Section 3. Conditions to Effectiveness of This Third Amendment.
        Section 3.1. This Third Amendment shall not become effective until, and shall become effective when, each and every one of the following conditions shall have been satisfied:
        (a) executed counterparts of this Third Amendment, duly executed by the Company, the Parent Guarantor and the holders of at least 50% of the outstanding principal of the Notes, shall have been delivered to the holders of Notes;
        (b) the holders of Notes shall have received evidence satisfactory to them that each of the following shall have been amended in form and substance consistent with this Third Amendment: (i) the Bank Credit Agreement, (ii) the Term Loan Agreement and (iii) the 2017 Note Purchase Agreement;
        (c) the recitals set forth above and the representations and warranties of the Company and the Parent Guarantor set forth in Section 2 hereof are true and correct on and with respect to the date hereof;
        (d) each Noteholder shall have received from the Company an amendment fee equal to the amount set forth in that certain letter dated July 29, 2020 from the Company to the Noteholders; and
        (e) to the extent invoiced at least one (1) Business Day prior to the date hereof, the fees and expenses of Chapman and Cutler, LLP, counsel to the Noteholders, shall have been paid by the Company, in connection with the negotiation, preparation, approval, execution and delivery of this Third Amendment.

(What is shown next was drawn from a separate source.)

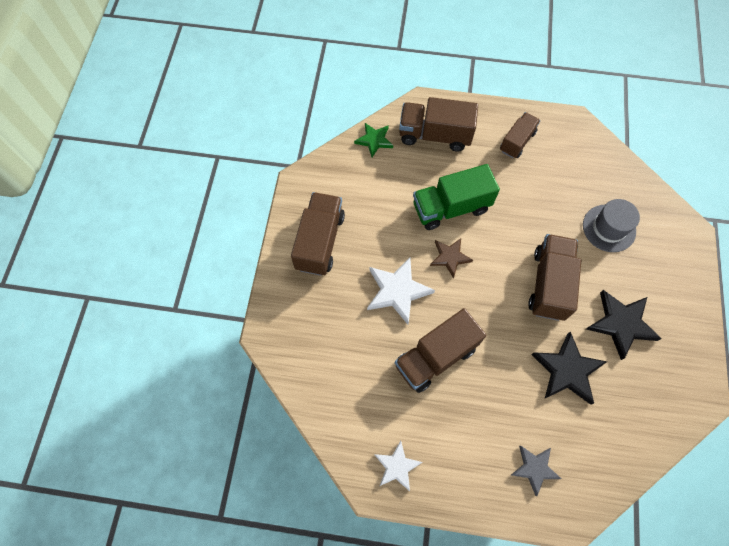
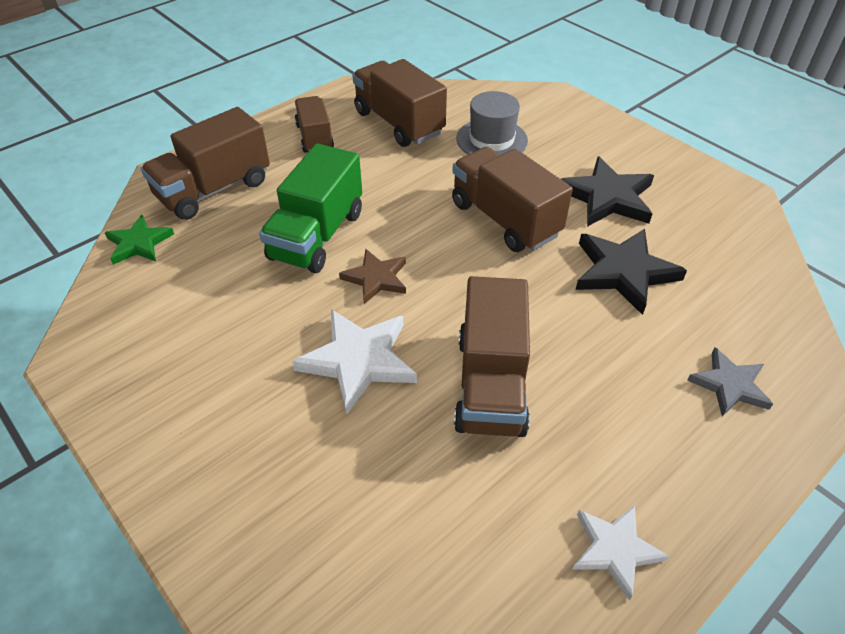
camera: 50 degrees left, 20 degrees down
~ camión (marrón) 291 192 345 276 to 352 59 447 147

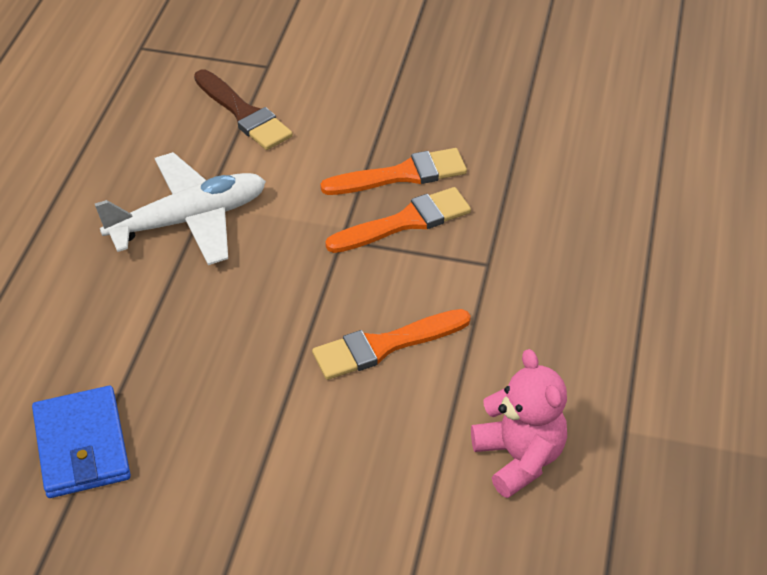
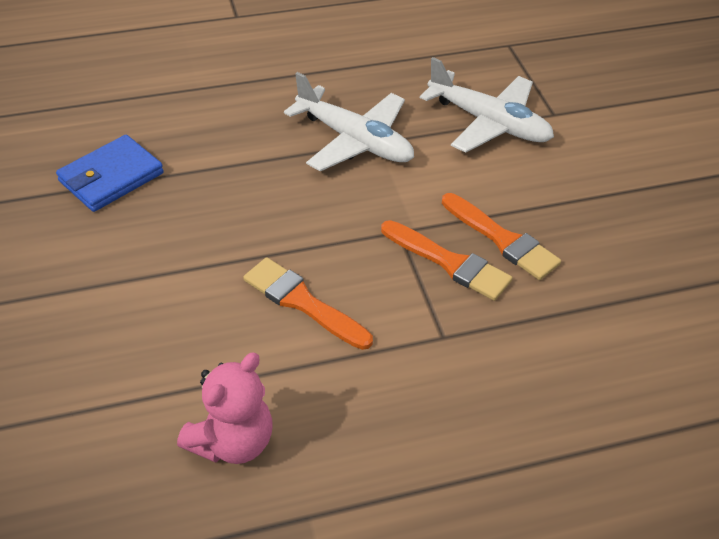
camera: 60 degrees right, 0 degrees up
~ pincel (marrón) 194 69 293 150 to avión (blanco) 420 57 554 153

Upon receipt of all of the foregoing, this Third Amendment shall become effective.
Section 4. Confirmation of Subsidiary Guaranties.
        Section 4.1. By its execution of this Third Amendment, the Parent Guarantor reaffirms its obligations under the Guaranty Agreement dated as of September 22, 2016 (the “Guaranty”) and acknowledges that its Guaranty remains in full force and effect and extends to all obligations of the Company under the Note Purchase Agreement as amended by this Third Amendment and as may be further amended, amended and restated, modified or supplemented from time to time.
Section 5. Miscellaneous.
        Section 5.1. This Third Amendment shall be construed in connection with and as part of the Note Purchase Agreement, and except as modified and expressly amended by this Third Amendment, all terms, conditions and covenants contained in the Note Purchase Agreement and the Notes are hereby ratified and shall be and remain in full force and effect.
        Section 5.2. Any and all notices, requests, certificates and other instruments executed and delivered after the execution and delivery of this Third Amendment may refer to the Note Purchase Agreement without making specific reference to this Third Amendment but nevertheless all such references shall include this Third Amendment unless the context otherwise requires.
        Section 5.3. The descriptive headings of the various Sections or parts of this Third Amendment are for convenience only and shall not affect the meaning or construction of any of the provisions hereof.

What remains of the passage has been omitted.